Rocky talks about the problem of duplicated business logic in a pure SOA design. This is an important conversation that must be had in order to make SOA a real life opportunity. Here are my thoughts on this.
Rocky refers right now to the validation rules that are the first and most likely candidates for duplication across layers (because layers can't trust each other).
One way to find a solution would be to look elsewhere in the software world to see where such duplication might occur, and how it is prevented there. A good place to start would be a windows domain with multiple servers and services, and a user identity. As a user, I'd like to just sign in to my machine and get all the services I need from my domain (email, domain shares, printing etc..) without needing to re-enter my password every time. I want it to be transparent. And it is. The interesting thing is that the identity validation scheme does not have much duplication in it. [putting it very very simply] There is one central repository handling authorization, and it gives out tokens verifying that the user's service is indeed who it says it is. This token is the entrance ticket for all services on the domain, so every service just needs to do one validation: "Is this token signed by my trusted partner?".

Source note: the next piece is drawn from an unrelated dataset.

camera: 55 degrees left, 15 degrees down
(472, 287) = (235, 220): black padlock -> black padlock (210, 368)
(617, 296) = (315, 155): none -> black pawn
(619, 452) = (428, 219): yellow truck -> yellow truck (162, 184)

So what we have here is one trusted service inside a closed domain that is authorized to give away signed certificates for authorization. These certificates can be time bound too, and encrypted, and a whole lot of "safe" things. Taking this view into SOA we can perhaps think of something like this:
- In the GUI, the user inputs some data and presses submit.
- The web/winform application does basic validation of inputs. If validation succeeds, it requests a certificate of validation from a trusted validation service. This will be a certificate with a validation level of 1. The GUI will now call the workflow service along with the certificate.
- The workflow service will check to make sure the request contains the level > 1 certificate and if it does, passes the message on to the next service.
- Somewhere along the line, there might be a need to do more validation (deep logic validation and so on). At this point the service which is processing and does the new validation (which already assumed that level 1 validation has passed, so it does not repeat it) gets a new level 2 certificate from the validation server and passes the data on.
- At each point in time there are N certificates in the request (perhaps a combined certificate would be in order). These can be used to make sure validation does not need to occur.
- This approach means that some services require a validation certificate as part of their logical contract, and will fail if none is supplied. They will have no validation inside them that can be verified using an expected certificate.
Stuff to think about:
- Are we willing to add a little coupling to our design to remove duplication?
- Does coupling mean creating a trusted services domain? ("Service Garden"?)
- What does this mean for WS-Security and single sign on initiatives?